Marcelo C. Pereira

In this paper we develop an agent-based model to study the short- and long-run impact of structural reforms aimed at increasing the flexibility of the labour market. During the years of the recent European crisis (and also before), the economic policy debate has been marked by the emphasis on the need of labour market structural reforms. This rhetoric has addressed particularly the Mediterranean countries, praising all “recipes” aimed at labour market flexibilization as key to increase productivity and GDP growth, ultimately leading to measures such as the Jobs Act in Italy and the reform of the Code du Travail in France.

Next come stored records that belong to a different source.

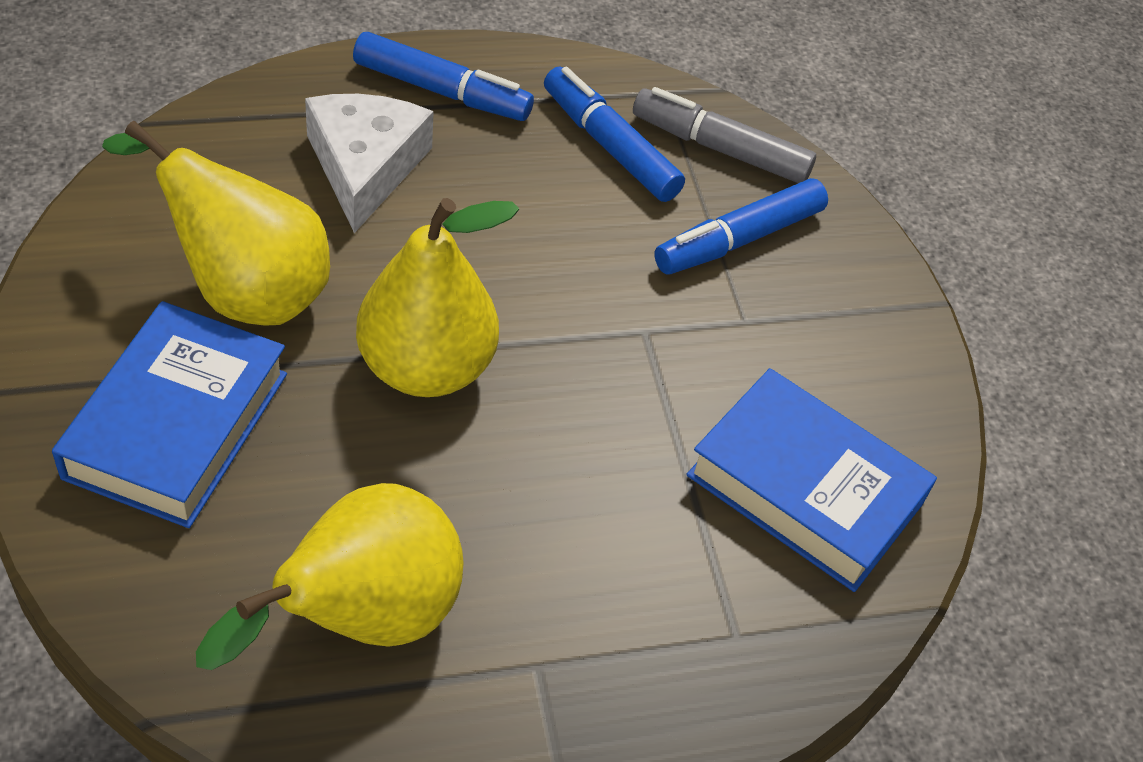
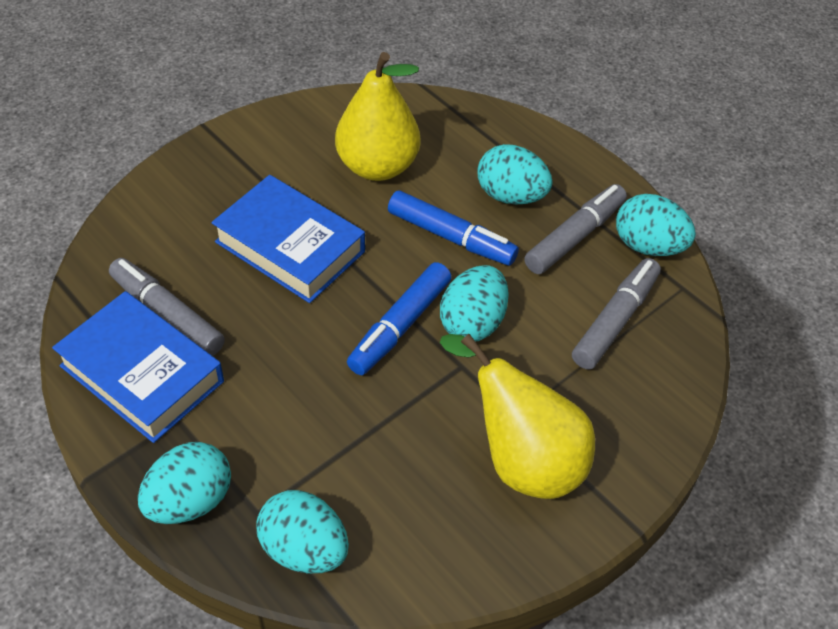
blue marker: 3 -> 2
grey marker: 1 -> 3
turquoise egg: 0 -> 5
white cheese: 1 -> 0
yellow pear: 3 -> 2

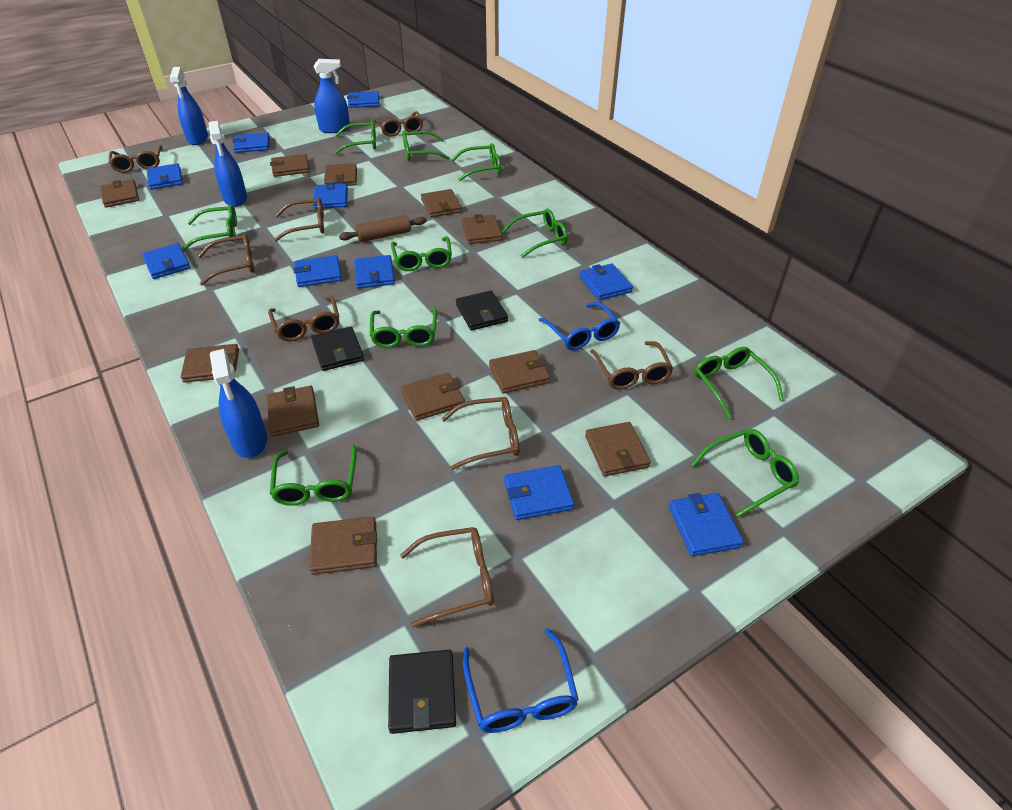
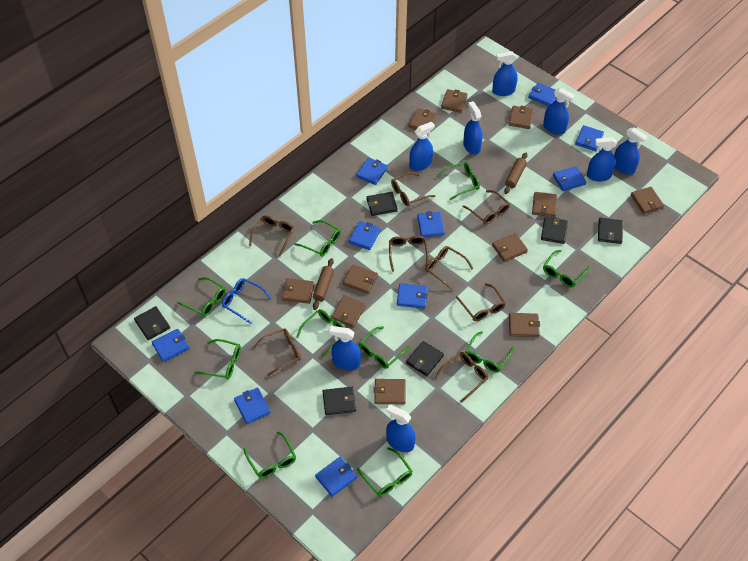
black wallet: 3 -> 6
blue glasses: 2 -> 1
blue spray bottle: 4 -> 8
brown rolling pin: 1 -> 2

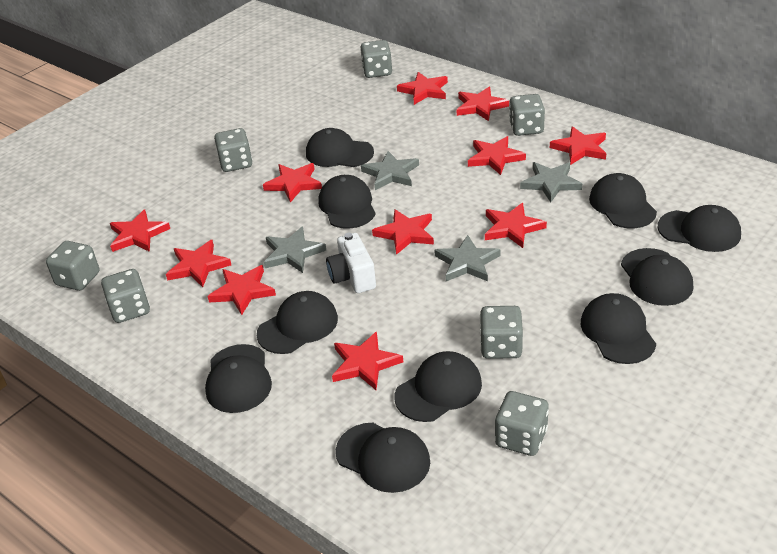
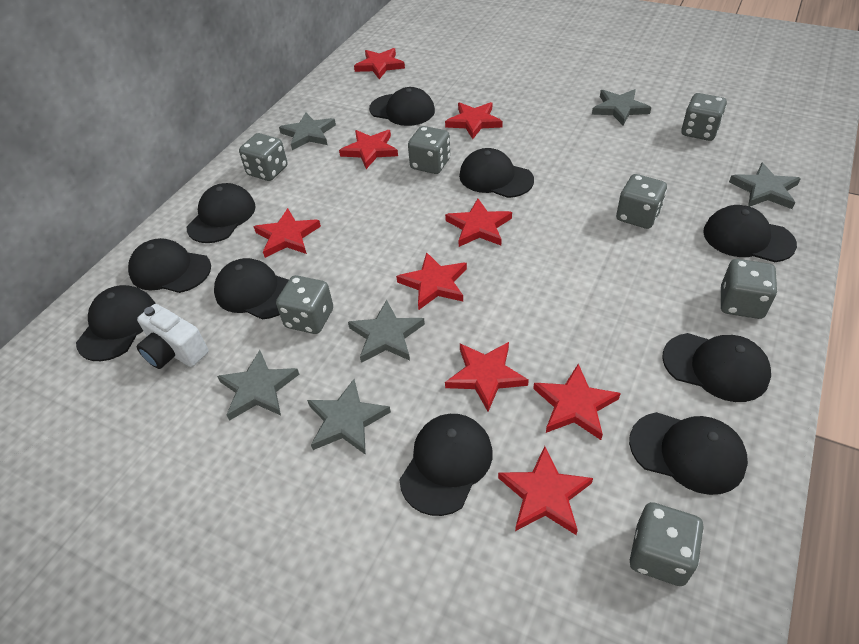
grey star: 4 -> 6
red star: 11 -> 9

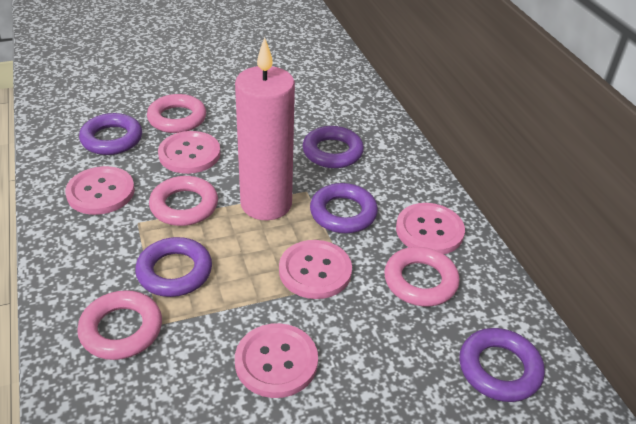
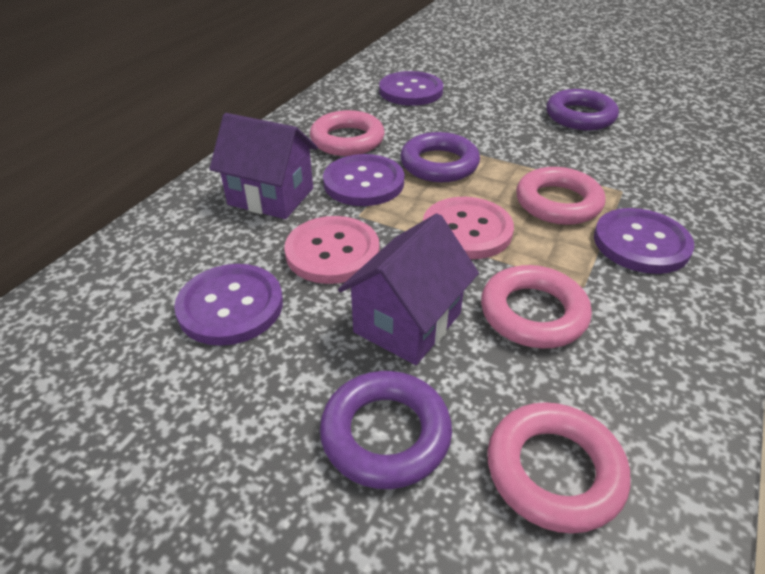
pink button: 5 -> 2
pink candle: 1 -> 0
purple button: 0 -> 4
purple house: 0 -> 2
purple ring: 5 -> 3

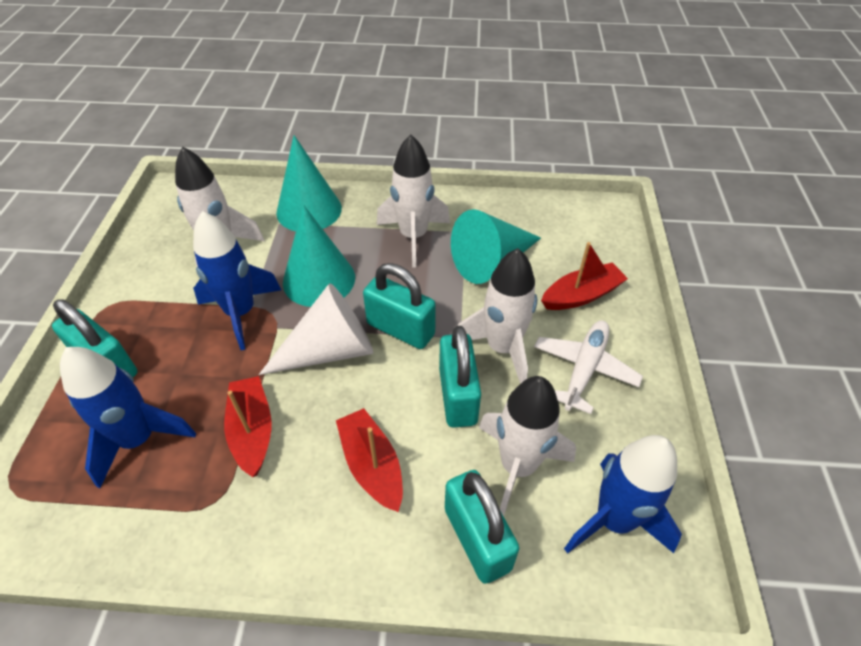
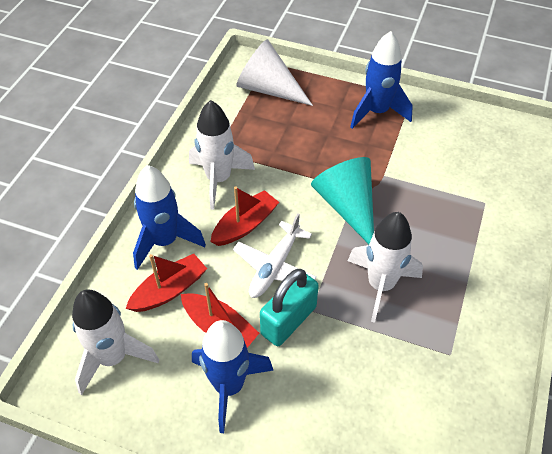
turquoise cone: 3 -> 1
turquoise padlock: 4 -> 1
white rocket: 4 -> 3

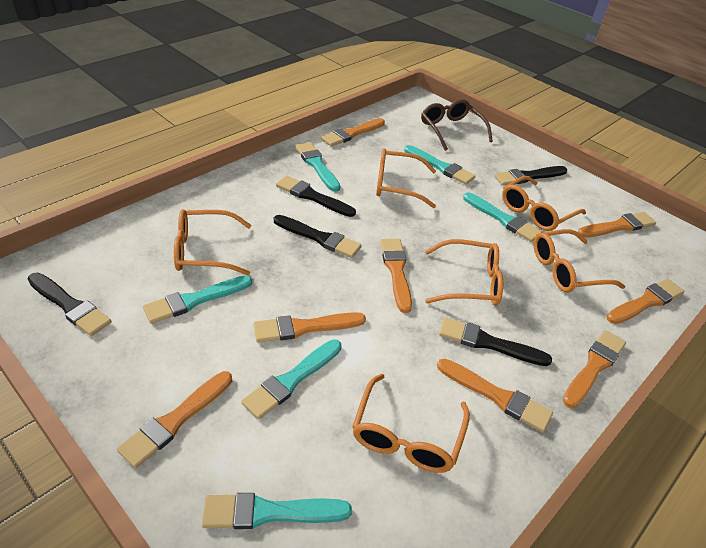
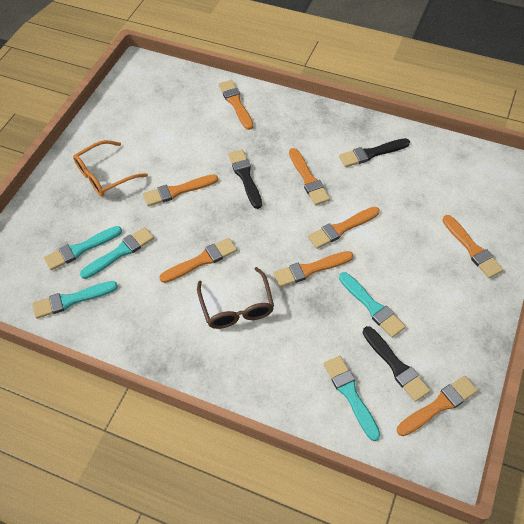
black brush: 5 -> 3
orange glasses: 6 -> 1
turquoise brush: 6 -> 5

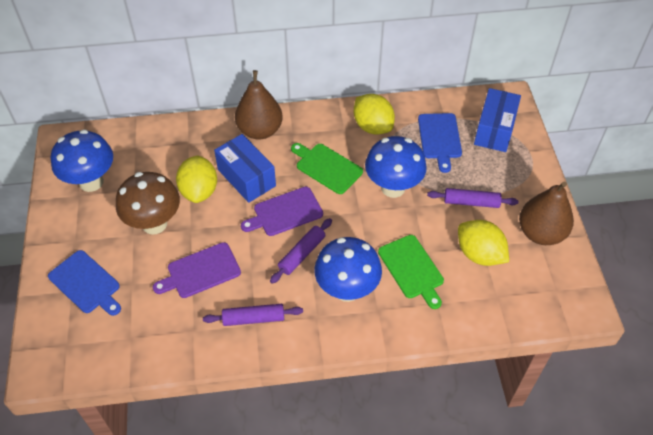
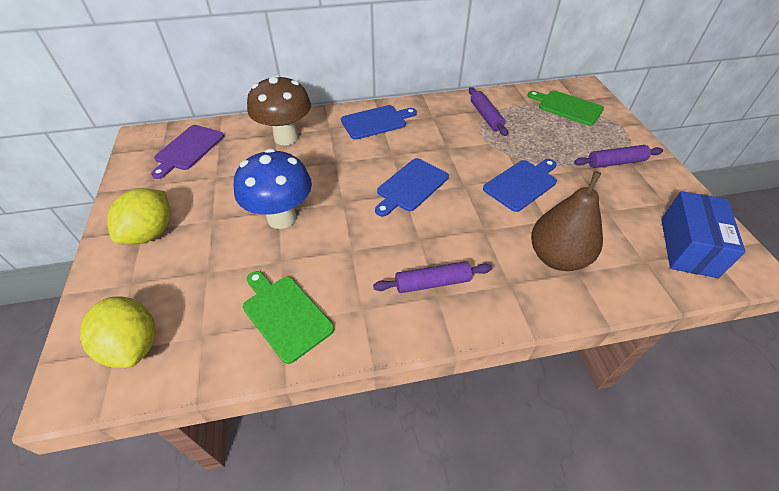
blue box: 2 -> 1
blue cutting board: 2 -> 3
blue mushroom: 3 -> 1
brown pear: 2 -> 1
purple cutting board: 2 -> 1
yellow lemon: 3 -> 2

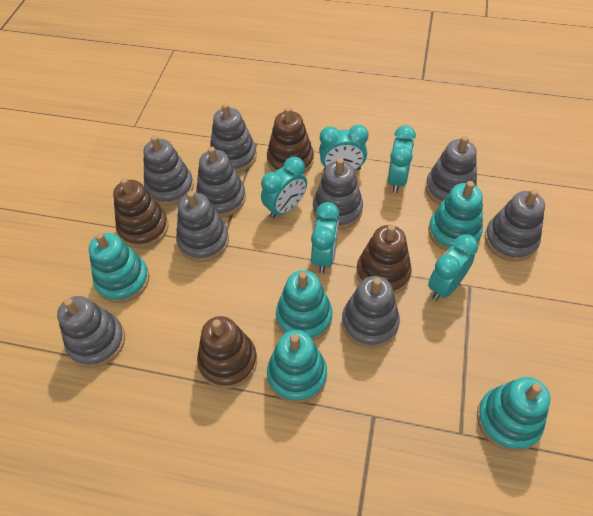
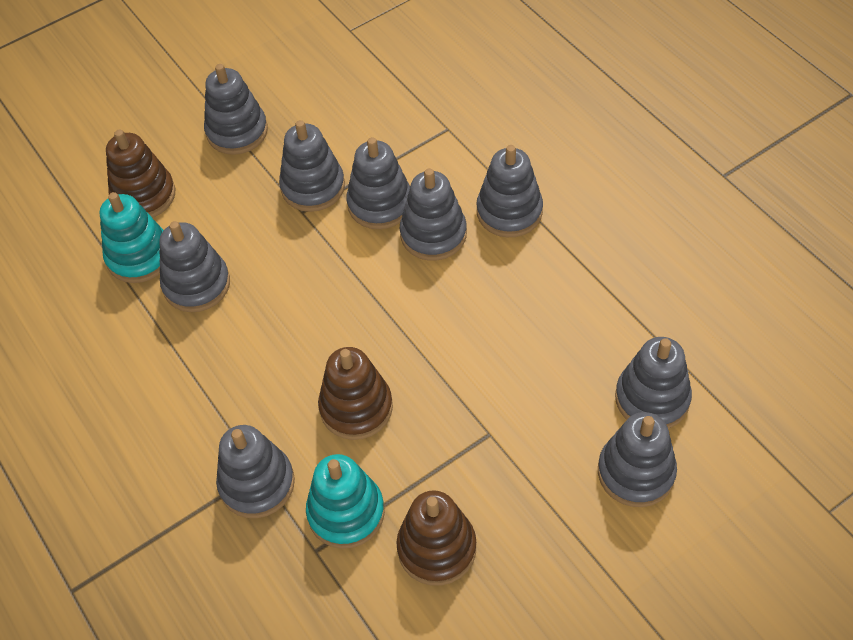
brown stacking toy: 4 -> 3
turquoise clock: 5 -> 0
turquoise stacking toy: 5 -> 2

The call for such reforms finds support in the “consensus” among several scholars on the idea that labour market rigidities are the source of the observed unemployment. The well-known OECD (1994) Jobs Study has been a landmark in the advocacy of the benefits from labour market liberalization. The report and a series of subsequent papers (including Scarpetta, 1996, Siebert, 1997, Belot and Van Ours, 2004, Bassanini and Duval, 2006) argued that the roots of unemployment rest in social institutions and policies such as unions, unemployment benefits, and employment protection legislation. Under this perspective, the ultimate target for reforms should be fostering productivity and the output growth by tackling such bottlenecks. More precisely, a “Jobs Strategy” was proposed with ten recommendations, wherein three of them were explicitly directed at making wage and labour cost more flexible: (i) removing restrictions that prevent wages to be respondent to local conditions; (ii) reform the employment protection legislation (EPL), abolishing legal provisions that can inhibit the private sector’s employment dynamics; and (iii) reform the Social Security benefits such that equity goals can be reached without impinging the efficient functioning of labour markets (OECD, 1994).